Tobias mengatakan bahwa terkait dugaan tersebut didapati adanya indikasi, namun saat ini masih dalam proses penyelidikan serta pengumpulan data.
“Indikasi tetap ada, tapi masih proses penyelidikan,” jelasnya kepada wartawan.
Menurut Tobias, jika tidak ada halangan maka secepatnya akan gelar perkara di internal Polres untuk selanjutnya menentukan arah kasus ini.
“Paling lambat minggu depan akan gelar internal, setelah itu baru dinaikkan,” ungkap Tobias.
Dalam proses penyelidikan lanjutnya, Polres Kupang telah mengumpulkan berbagai data baik dari aparat pemerintah Desa Kotabes serta beberapa pihak lainnya yang dinilai ikut mengetahui terjadinya indikasi ini.
Sebelumnya diberitakan media ini, Roby Monas, ketua TPK Desa Kotabes, Kecamatan Amarasi, Kebupaten Kupang diperiksa Penyidik Polres Kupang terkait penggunaan anggaran Dana Desa 2019 yang diduga ada penyimpangan yang dilakukan oleh Kepala Desa, Selvister Bano dan Bendahara, Sara Hakko.
Robi mengakui dari empat item perencanaan di tahun anggaran 2018, hanya tiga pekerjaan yang dapat diselesaikan, yang satunya yakni pekerjaan dua unit embung desa tidak dapat diselasaikan, sehingga disepakati untuk disilpakan, di mana per unit senilai 84 juta rupiah.

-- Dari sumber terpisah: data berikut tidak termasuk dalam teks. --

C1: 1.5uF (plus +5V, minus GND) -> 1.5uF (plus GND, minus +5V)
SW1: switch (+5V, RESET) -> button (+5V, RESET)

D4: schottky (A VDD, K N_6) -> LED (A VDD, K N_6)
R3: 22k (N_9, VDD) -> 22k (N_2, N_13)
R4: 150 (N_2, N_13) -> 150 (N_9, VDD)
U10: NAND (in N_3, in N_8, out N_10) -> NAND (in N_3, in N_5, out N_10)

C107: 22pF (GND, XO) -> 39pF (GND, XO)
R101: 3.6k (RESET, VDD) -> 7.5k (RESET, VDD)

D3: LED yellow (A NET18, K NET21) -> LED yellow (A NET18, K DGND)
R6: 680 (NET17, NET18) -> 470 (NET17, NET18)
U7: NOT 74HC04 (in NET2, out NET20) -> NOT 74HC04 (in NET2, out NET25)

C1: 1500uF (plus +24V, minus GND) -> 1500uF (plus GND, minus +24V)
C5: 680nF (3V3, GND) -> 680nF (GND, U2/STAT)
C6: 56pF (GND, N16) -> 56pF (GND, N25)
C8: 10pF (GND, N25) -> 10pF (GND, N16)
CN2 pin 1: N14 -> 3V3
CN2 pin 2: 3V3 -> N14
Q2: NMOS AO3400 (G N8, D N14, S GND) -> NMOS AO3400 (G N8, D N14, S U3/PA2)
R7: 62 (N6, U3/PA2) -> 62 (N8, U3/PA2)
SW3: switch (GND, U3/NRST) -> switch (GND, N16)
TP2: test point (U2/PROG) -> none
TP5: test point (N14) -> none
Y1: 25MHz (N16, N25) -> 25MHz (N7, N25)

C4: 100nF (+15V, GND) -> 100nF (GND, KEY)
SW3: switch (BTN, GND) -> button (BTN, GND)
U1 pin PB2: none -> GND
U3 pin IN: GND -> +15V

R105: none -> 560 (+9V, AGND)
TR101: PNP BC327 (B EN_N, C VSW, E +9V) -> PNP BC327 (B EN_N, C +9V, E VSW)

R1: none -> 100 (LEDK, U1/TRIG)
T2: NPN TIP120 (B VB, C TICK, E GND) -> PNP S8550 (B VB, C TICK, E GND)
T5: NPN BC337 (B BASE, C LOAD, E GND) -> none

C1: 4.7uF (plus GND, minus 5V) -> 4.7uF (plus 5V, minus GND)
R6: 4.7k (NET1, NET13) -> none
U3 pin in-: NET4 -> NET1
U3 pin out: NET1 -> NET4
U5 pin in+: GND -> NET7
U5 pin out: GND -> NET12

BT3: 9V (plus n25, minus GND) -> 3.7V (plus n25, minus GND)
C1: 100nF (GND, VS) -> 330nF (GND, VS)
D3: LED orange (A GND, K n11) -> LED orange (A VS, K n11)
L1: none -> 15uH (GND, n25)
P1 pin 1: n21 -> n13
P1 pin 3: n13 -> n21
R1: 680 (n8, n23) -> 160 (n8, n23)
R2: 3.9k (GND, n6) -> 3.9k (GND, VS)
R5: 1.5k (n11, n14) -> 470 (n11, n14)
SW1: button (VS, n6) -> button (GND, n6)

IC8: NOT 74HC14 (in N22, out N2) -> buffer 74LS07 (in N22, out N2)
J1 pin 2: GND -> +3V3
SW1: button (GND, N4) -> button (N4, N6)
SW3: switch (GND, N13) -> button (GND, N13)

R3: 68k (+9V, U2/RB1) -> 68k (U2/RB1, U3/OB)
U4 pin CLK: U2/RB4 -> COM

Lanjut Roby, uang yang dianggarkan tersebut diakui Kepala Desa, dibagi bersama Bendahara Desa, di mana Kepala Desa menggunakan uang senilai 60.800.000 rupiah dan Bendahara menggunakan 62.200.000.
“Kedua embung yang tidak direalisasikan itu jumlahnya 160 juta lebih, dan uang yang dipakai atau diduga korupsi itu senilai 120 juta lebih,”jelas ketua TPK ini.
Roby juga mengungkapkan, bukti peminjaman yang ada padanya berupa kwitansi yang isinya pinjaman kepala desa dari uang dana desa sebanyak 3 kwitansi dengan total nilai mencapai 45 juta.
Lanjutnya, semenjak kasus ini terungkap, urusan pelayanan di desa juga kurang berjalan maksimal, karena kepala desa tidak selalu ada di kantor, dan ini sudah di mulai sejak bulan Januari 2019.